Le front des incendies se calme enfin dans le massif forestier girondin. Mais entre cendres et économie à l’arrêt, les habitants retiennent leur souffle.

Après des jours de brasier, les pompiers commencent à reprendre la main sur les derniers foyers. La bonne nouvelle reste fragile. Dans les sous-bois noircis, des fumerolles s’élèvent encore, et les équipes s’activent pour empêcher les flammes de renaître. Pourtant, le soulagement est déjà teinté d’inquiétude. Une habitante d’Andernos, qui a installé sa citerne à disposition des secours, résume l’état d’esprit général. Pour elle, la fin du feu ne signe pas la fin des problèmes, elle ouvre une nouvelle période, peut-être plus lourde encore.

Cette patronne de métallerie vient chaque jour aider les pompiers à Lanton. Mais elle voit déjà les semaines à venir avec angoisse. Les hébergements, les restaurants, les boutiques du coin vivaient de la saison touristique. Cette saison est morte. Les arbres reviendront peut-être un jour, mais les troncs noircis resteront longtemps. Pour elle, le territoire est blessé pour des années, aussi bien sur le plan visuel qu’écologique. Sur le terrain, d’autres travailleurs prennent le relais. Un technicien de réseau électrique inspecte les postes endommagés dans les zones calcinées. Pour lui, la reconstruction ne fait que commencer. La trêve ne veut pas dire repos. Il faut rétablir, vérifier, sécuriser.

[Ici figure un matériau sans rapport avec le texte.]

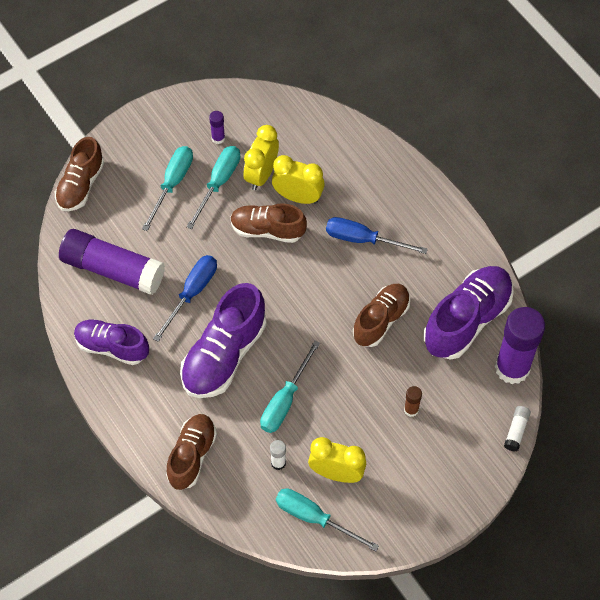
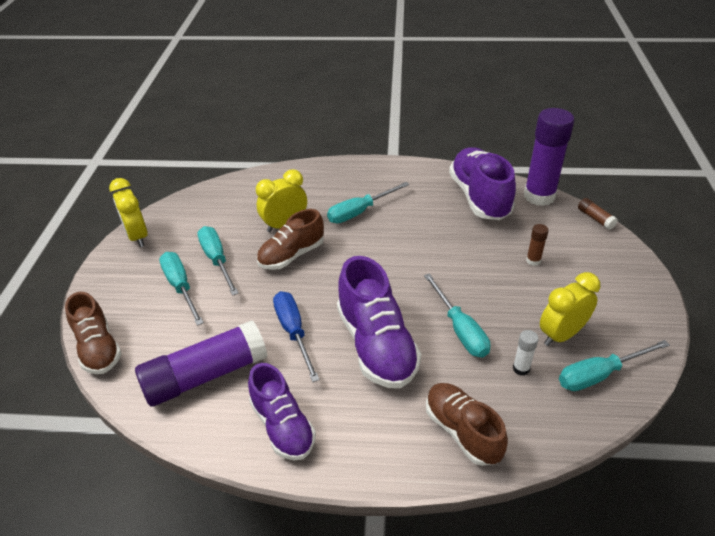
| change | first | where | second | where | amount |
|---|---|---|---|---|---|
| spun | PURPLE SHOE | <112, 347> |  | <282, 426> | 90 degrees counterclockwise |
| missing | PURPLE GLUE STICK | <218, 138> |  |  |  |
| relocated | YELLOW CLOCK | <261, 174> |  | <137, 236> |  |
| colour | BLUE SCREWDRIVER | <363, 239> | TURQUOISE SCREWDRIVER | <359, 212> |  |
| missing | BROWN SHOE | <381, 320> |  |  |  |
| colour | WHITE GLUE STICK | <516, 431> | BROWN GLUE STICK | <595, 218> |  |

Dans un camp de base improvisé, des habitants préparent des repas pour les secours. Un jeune entrepreneur a mis son activité entre parenthèses. Il vit au jour le jour, comme tout le monde, et repousse le moment de penser à l’après. On pleurera plus tard, dit-il. Une assistante maternelle en journée distribue des plats de pâtes tout en avouant sa fatigue. Sa famille a été dispersée par les évacuations, l’entreprise du fils qu’elle aide à gérer est à l’arrêt, et son autre fils est pompier sur le front. Mais elle refuse de céder à la panique. L’argent reviendra, assure-t-elle, l’essentiel est de sauver des vies.

Dans un village sinistré, un octogénaire a choisi de ne pas fuir malgré l’ordre d’évacuation. Ancien pompier, il avait préparé ses affaires, puis il a vu les routes bloquées et est rentré chez lui. Aujourd’hui, il arrose son jardin pour occuper les longues heures et se protéger des cendres. Le confinement pèse, mais il espère que les accès seront rouverts ce week-end. Pour lui, la maison représente toute une vie d’efforts. Le feu s’éloigne, la convalescence, elle, commence.